Wanita itu memakan habis makanannya, cemilam, minuman dan mengambil ponsel untuk mencari nama kafe tersebut.

Entah memang sama atau tidak, saat kedua wanita tadi membicarakan soal barista caffe dan juga pelayan caffe depan persis mini market tadi nyonya Kim terlihat seperti melihat foto pria yang sama dimana pria itu adalah pria yang sama di ponsel putranya.

Jika seorang wanita saja mengatakan pria itu cabtik, bukankah sebagai seorang ibu merasa was-was adalah hal yang wajar.

"Tutup pukul sebelas malam." Wanita tadi menganggukkan kepalanya pelan, masih sekitar duabelas jam lagi dia bisa pergi ke kafe tadi untum berbicara pada satu orang yang lain.

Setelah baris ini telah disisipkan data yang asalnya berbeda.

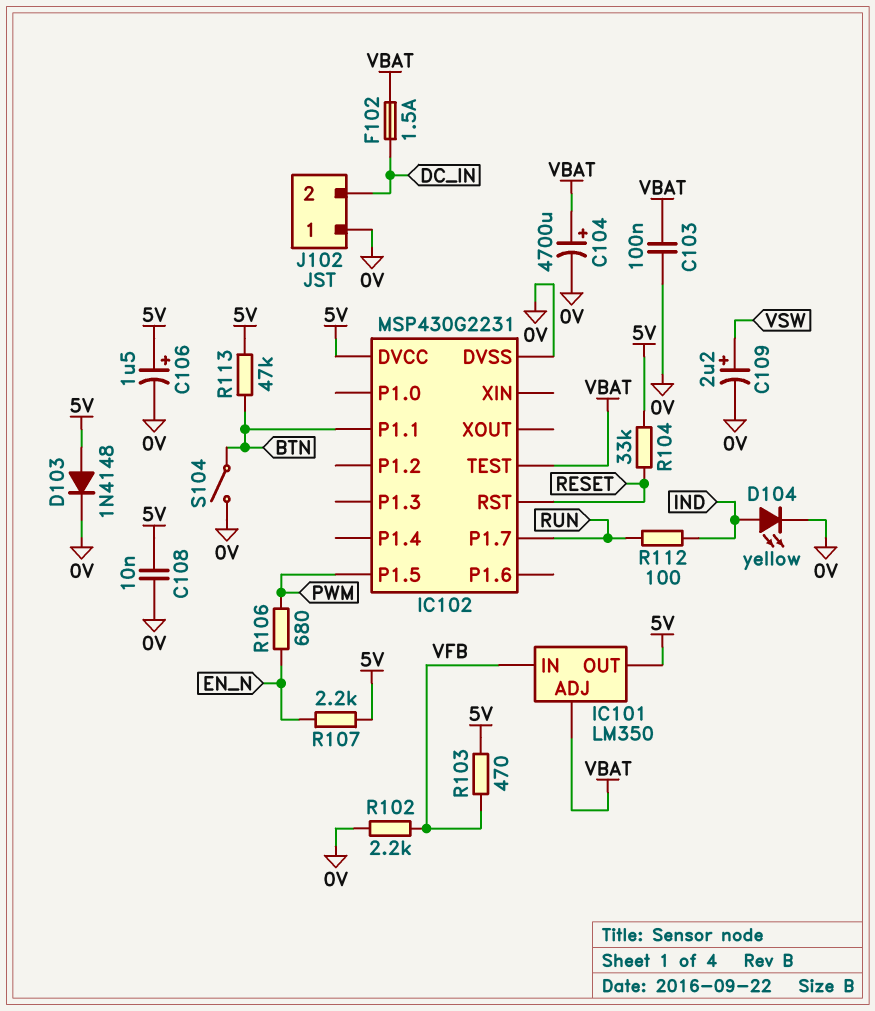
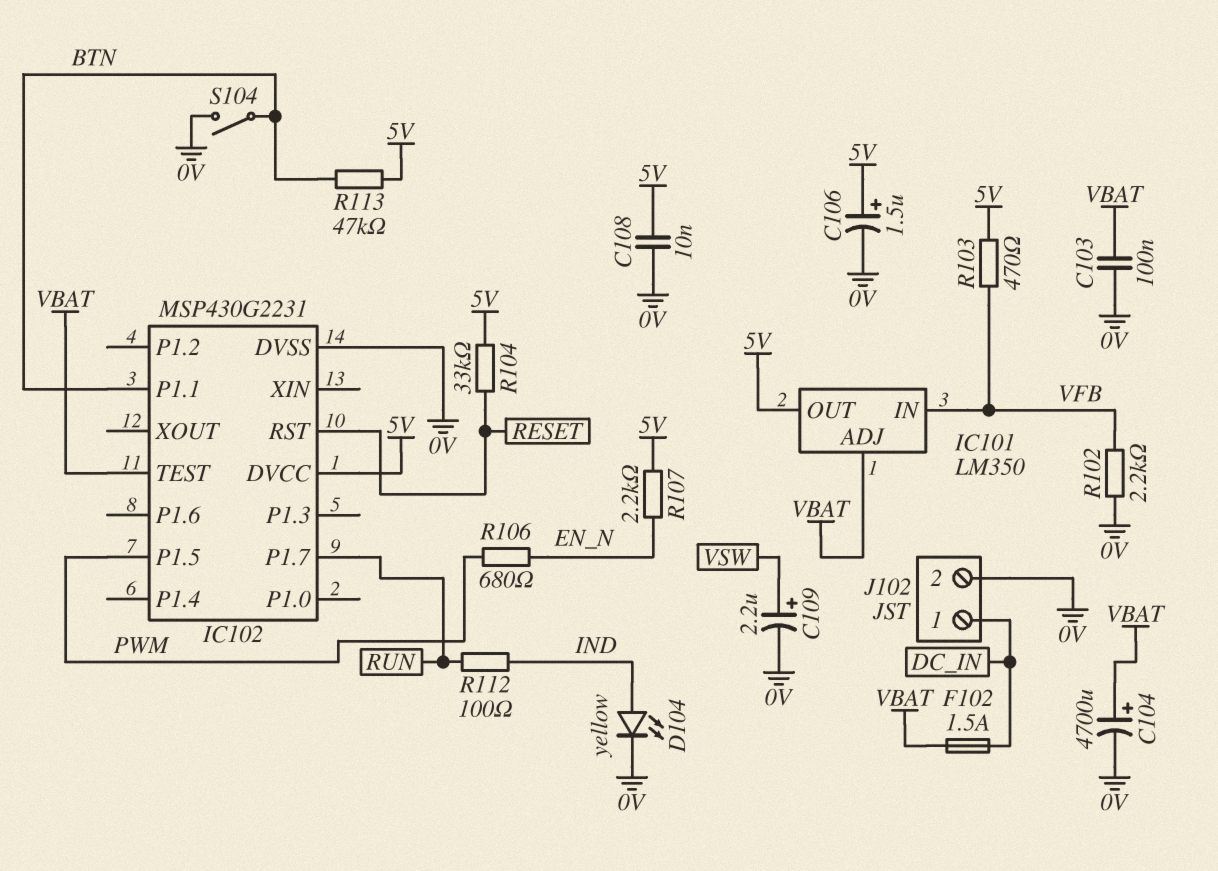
D103: diode 1N4148 (A 5V, K 0V) -> none
J102 pin 1: 0V -> DC_IN
J102 pin 2: DC_IN -> 0V

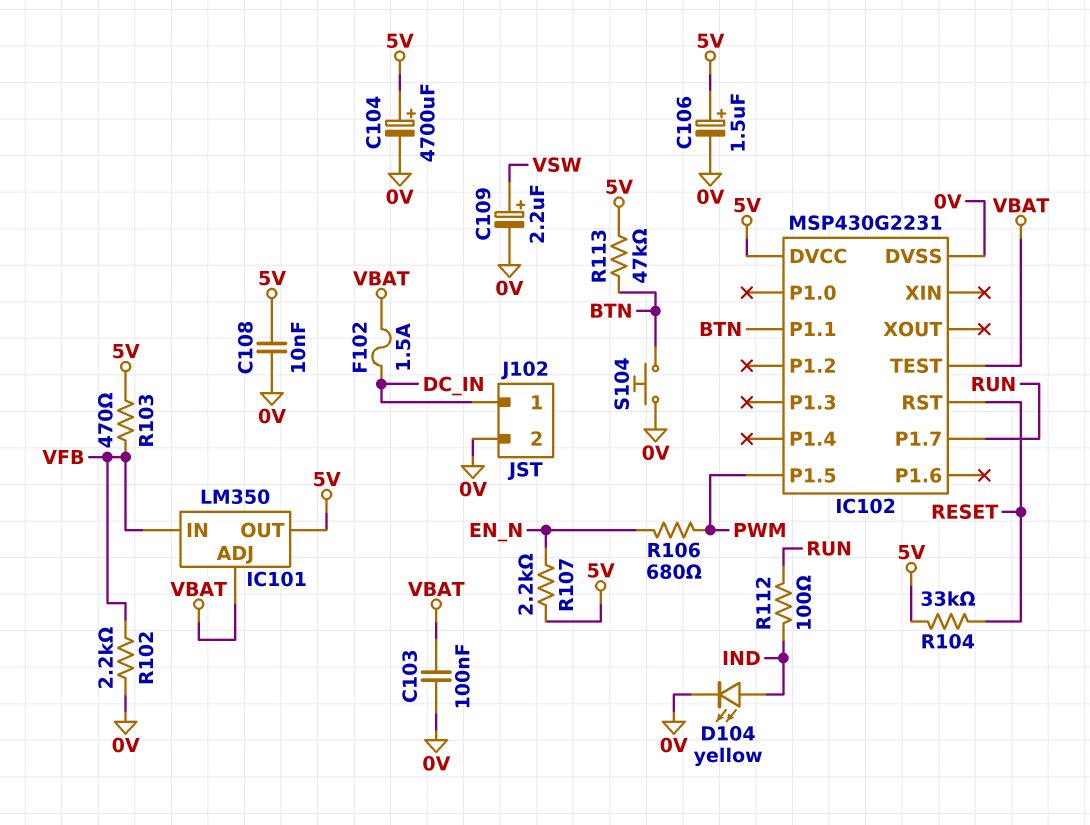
C104: 4700uF (plus VBAT, minus 0V) -> 4700uF (plus 5V, minus 0V)
S104: switch (0V, BTN) -> button (0V, BTN)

Ya. Tujuan awalnya sekarang adalah Park Ji Min. Dia ingin berbicara dengan pria itu untuk mencaritahu siapa Jeon Jung Ki, latar belakangnya, dan memiliki hubungan dengan siapa saja pria itu.

Merasa terlalu lawa nyonya Kim.pada akhirnya memilih ke apartemen terdekat untuk menyewa satu malam, lalu menunggu tidak jauh dari persimpangan jalan tersebut pukul sebelas malam.

Nyonya Kim menunggu Park Ji Kang bahkan saat pria itu ternyata selesai bekerja pukul satu pagi.

Saat melihat dua pria keluar daei kafe tadi dengan salah satu pergi ke sisi lain menggunakan hodie tertutup dan berjalan kaki, lalu terlihat satu orang lainnya menggundakan sepeda untuk kepulangannya.

Nyonya Kim yang saat itu sedang menunggu pria itu terlihat tersenyum dan menghentikan Park Ji Min untuk turun.

"Iya nyonya, ada yang bisa aku bantu?" tanya Ji Min dengan wajah yang kelelahan, perut kelaparan dan baju yang sudhs cukup bau.

"Bisa kita bicara? Aku butuh banyak informasi darimu. Tenang saja, semuanya tidak gratis."